New services deployed in the kubernetes clusters
Feature work leading to higher outbound traffic to fetch data from the internet
Integration services whose sole job is to fetch/update data from third party providers

However, these didn’t turn out to be the reason for increase in costs.

Analyzing VPC flow logs

The best place is to analyze the VPC flow logs to understand where exactly and which IP addresses is the majority of outbound traffic going to.

To our surprise we found that most of the traffic outbound leading to higher charges was going to Github IPs. This means something in our VPCs was hitting the Github servers to fetch huge amounts of data suddenly.

Root Cause

Part 1:

After some sleuthing, we discovered it was the flux source controllers (HelmRepository, GitRepository) incessantly polling Github servers & upstream helm repositories across multiple K8s clusters running in different VPCs.

However this was always the case and it didn’t answer why the traffic or data transferred increased suddenly.

Part 2:

We found a bad commit went into a monorepo we use to host our custom helm charts increasing it’s size to ~1GB! The commit was reverted but didn’t help in this case as Github maintains history aka the size didn’t reduce.

We were pulling a big git repo (1GB) every 2 minutes multiple times (different charts) across different clusters

Source: Diagram explaining the source controller overfetching problem.

Solution

Now, solving the problem should be as simple as doing a shallow clone to fetch the latest commit on the branch instead of everything. However flux doesn’t support shallow clones by setting fetch depth. Only way is to specify a particular commit which isn’t an option.

Therefore, we bumped the spec.interval field for GitRepository resource from 2m → 10m (minutes) and also for ImageUpdateAutomation controller to 10m as it is the one that triggers the GitRepository source controller.

Note: There’s a careful tradeoff to be made here as increasing the interval will affect deployment times as flux will take longer to fetch new changes & deploy

For future proofing we also bumped the intervals of HelmRepository source controller to 2 hours (120m) since we rarely pulled the latest and thus wanted to avoid unnecessary outbound calls.

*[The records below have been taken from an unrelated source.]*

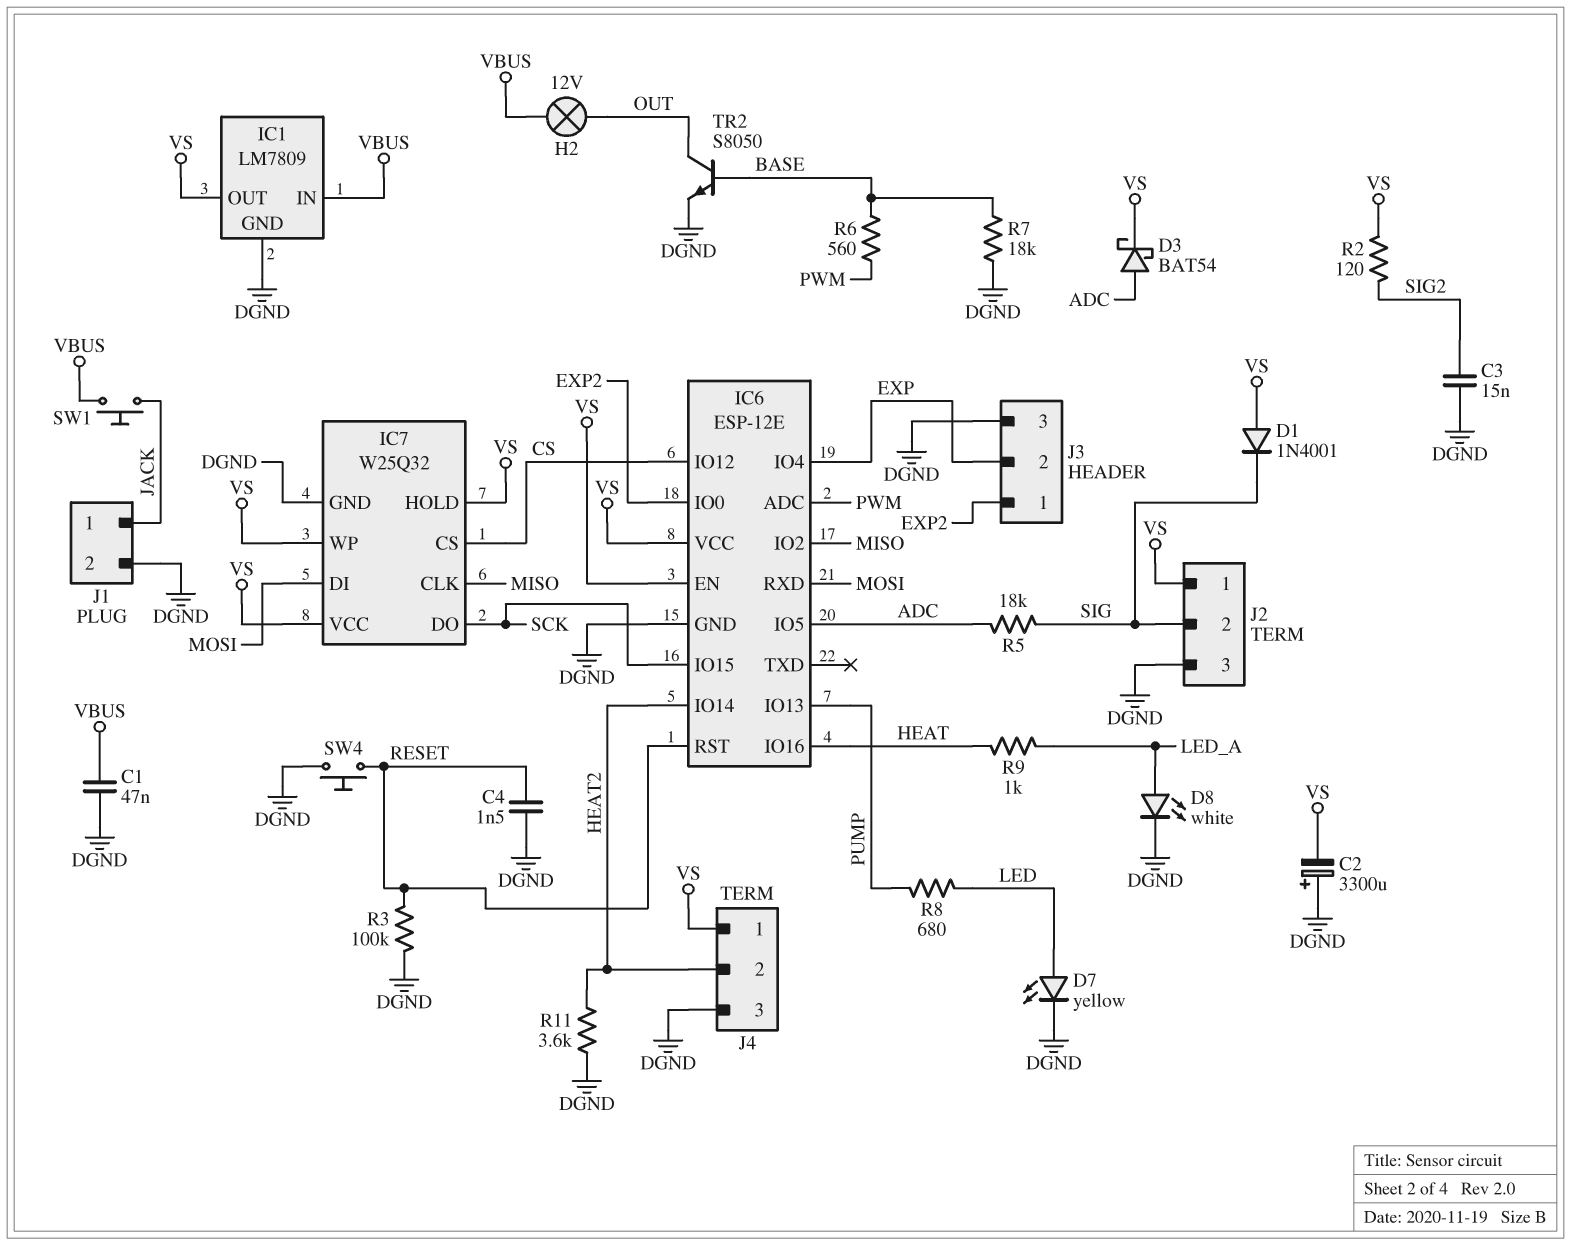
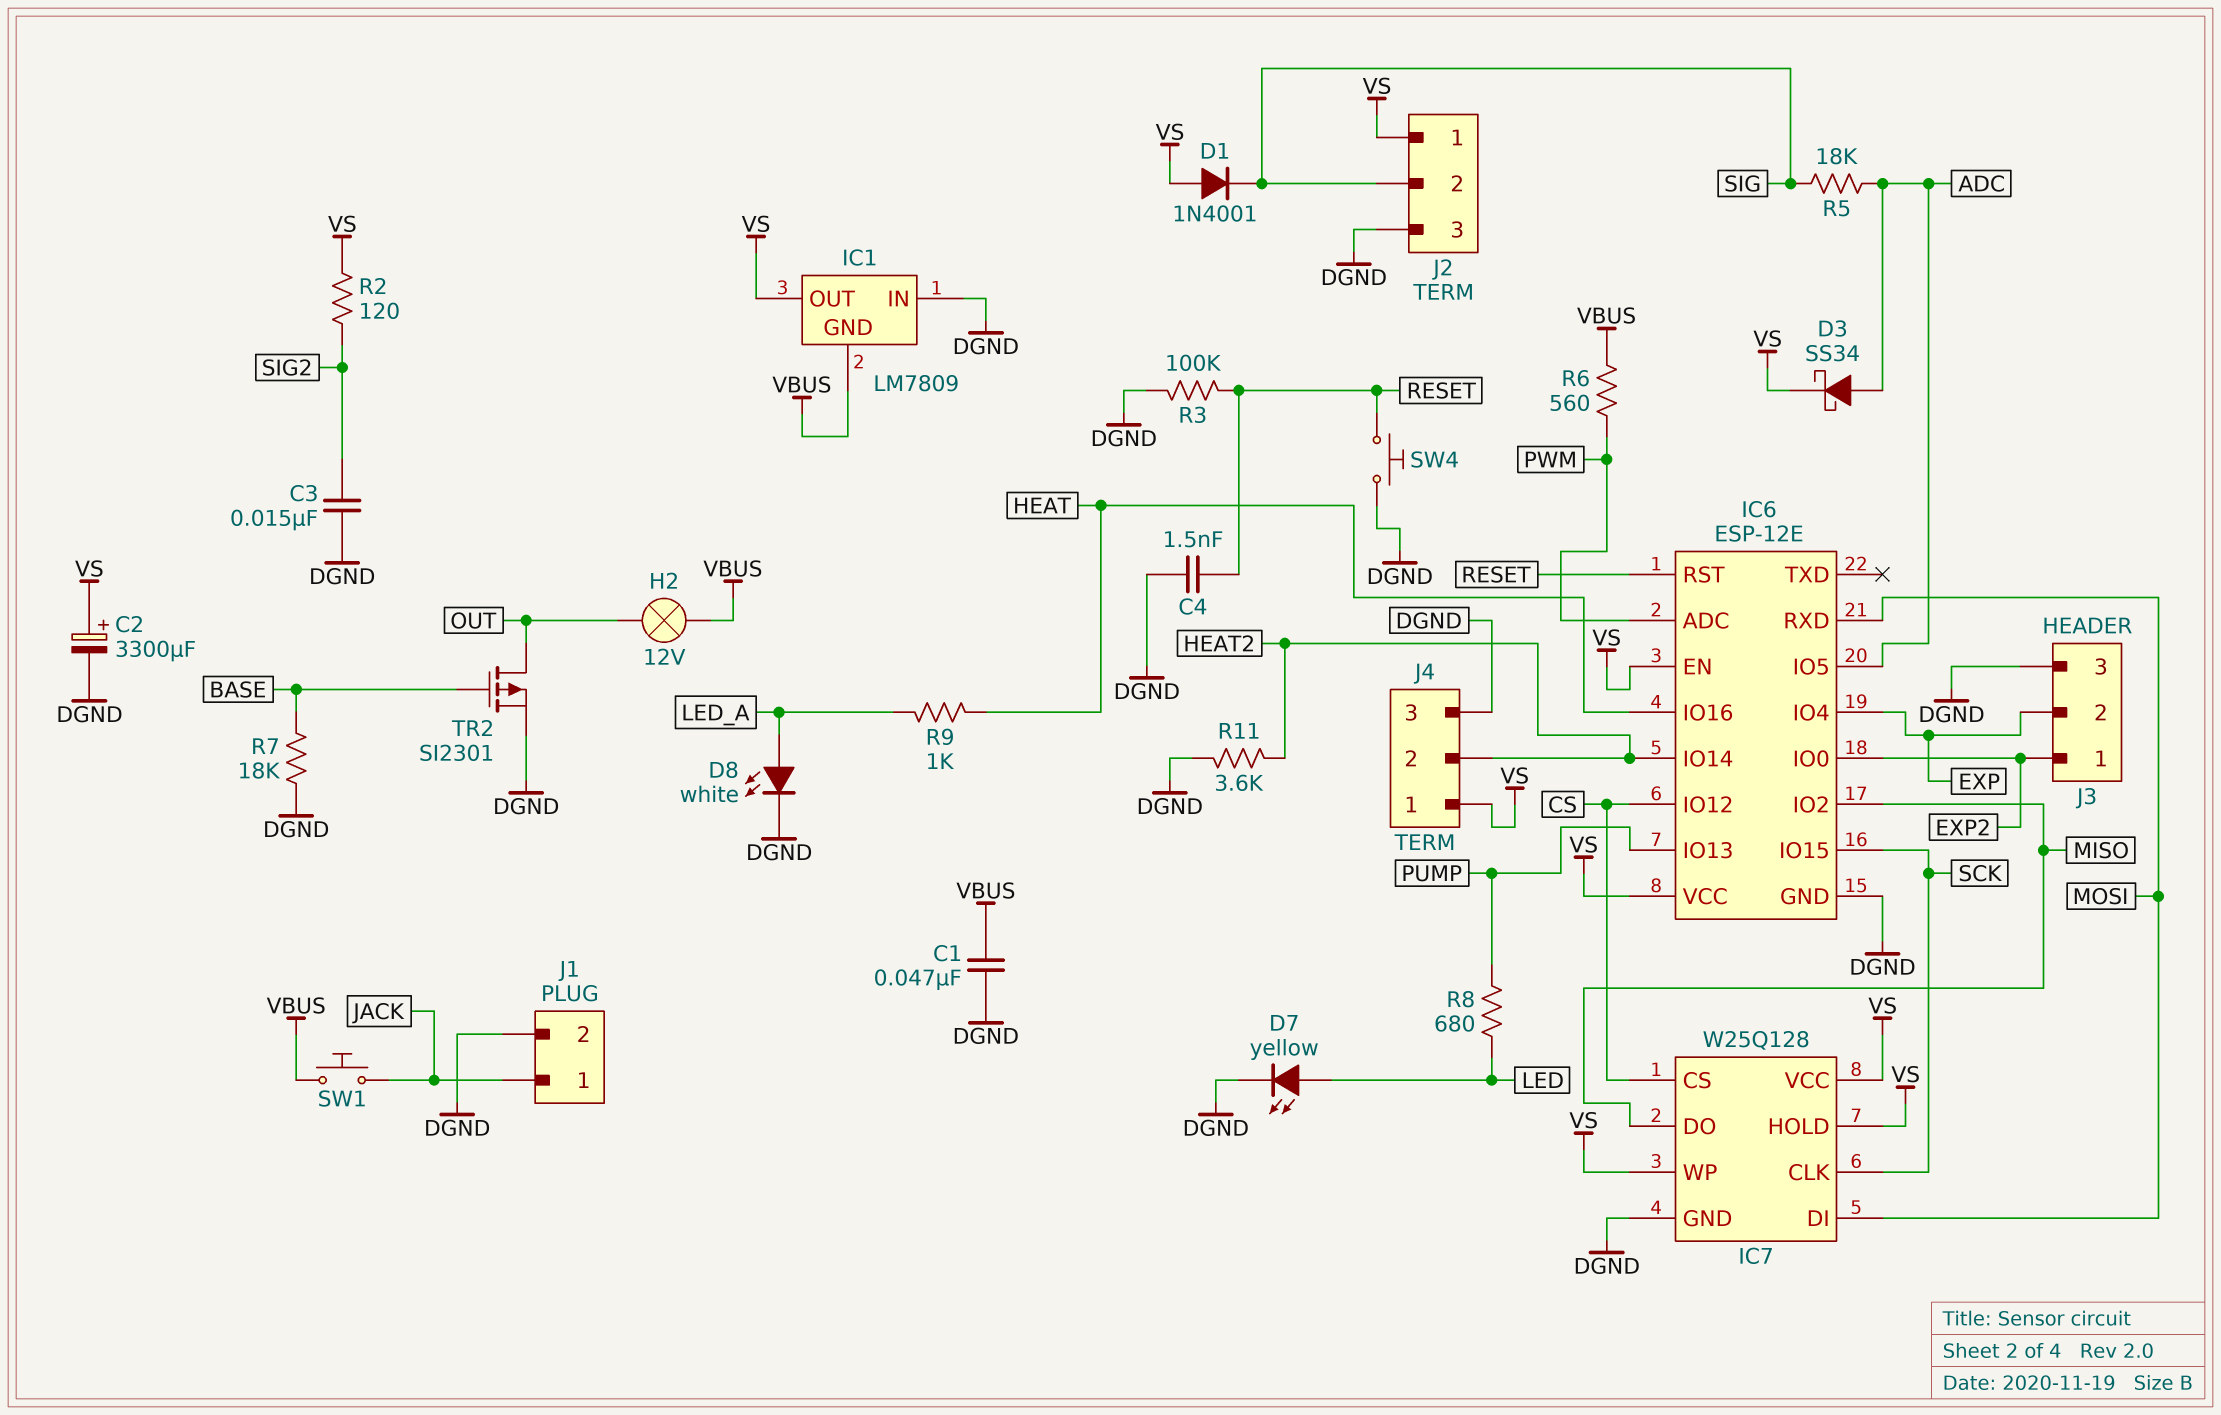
C2: 3300uF (plus DGND, minus VS) -> 3300uF (plus VS, minus DGND)
D3: schottky BAT54 (A ADC, K VS) -> schottky SS34 (A ADC, K VS)
IC1 pin GND: DGND -> VBUS
IC1 pin IN: VBUS -> DGND
IC7: W25Q32 -> W25Q128
IC7 pin CLK: MISO -> SCK
IC7 pin DO: SCK -> MISO
R6: 560 (BASE, PWM) -> 560 (PWM, VBUS)
TR2: NPN S8050 (B BASE, C OUT, E DGND) -> PMOS SI2301 (G BASE, D OUT, S DGND)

# Example GitRepository resource with update time for spec.interval
apiVersion: source.toolkit.fluxcd.io/v1beta2
kind: GitRepository
metadata:
  name: monorepo
  namespace: flux-system
spec:
  interval: 6m0s
  ref:
    branch: main
  url: 'ssh://git@github.com/org_name/monorepo'
  secretRef:
    name: monorepo

Results

Bumping the spec.interval for GitRepository did the trick as we reduced our outbound calls to pull the big monorepo by half, thereby saving ~$70K USD annually.

Tangentially we also set fetch-depth setting in Github Actions (CI) for all workflows to do a shallow clone of the affected monorepo to further save on NAT gateway costs for our self hosted setup.

Final Thoughts

Flux not supporting shallow clones severely limits the use cases of monorepos which grow larger in size over time (not just by a problematic commit).

Long term solution: We switched to use a new lightweight artifact-only github repository which hosts our custom helm charts.

Thanks for reading! Hope this helps you solving this gotcha & saving costs.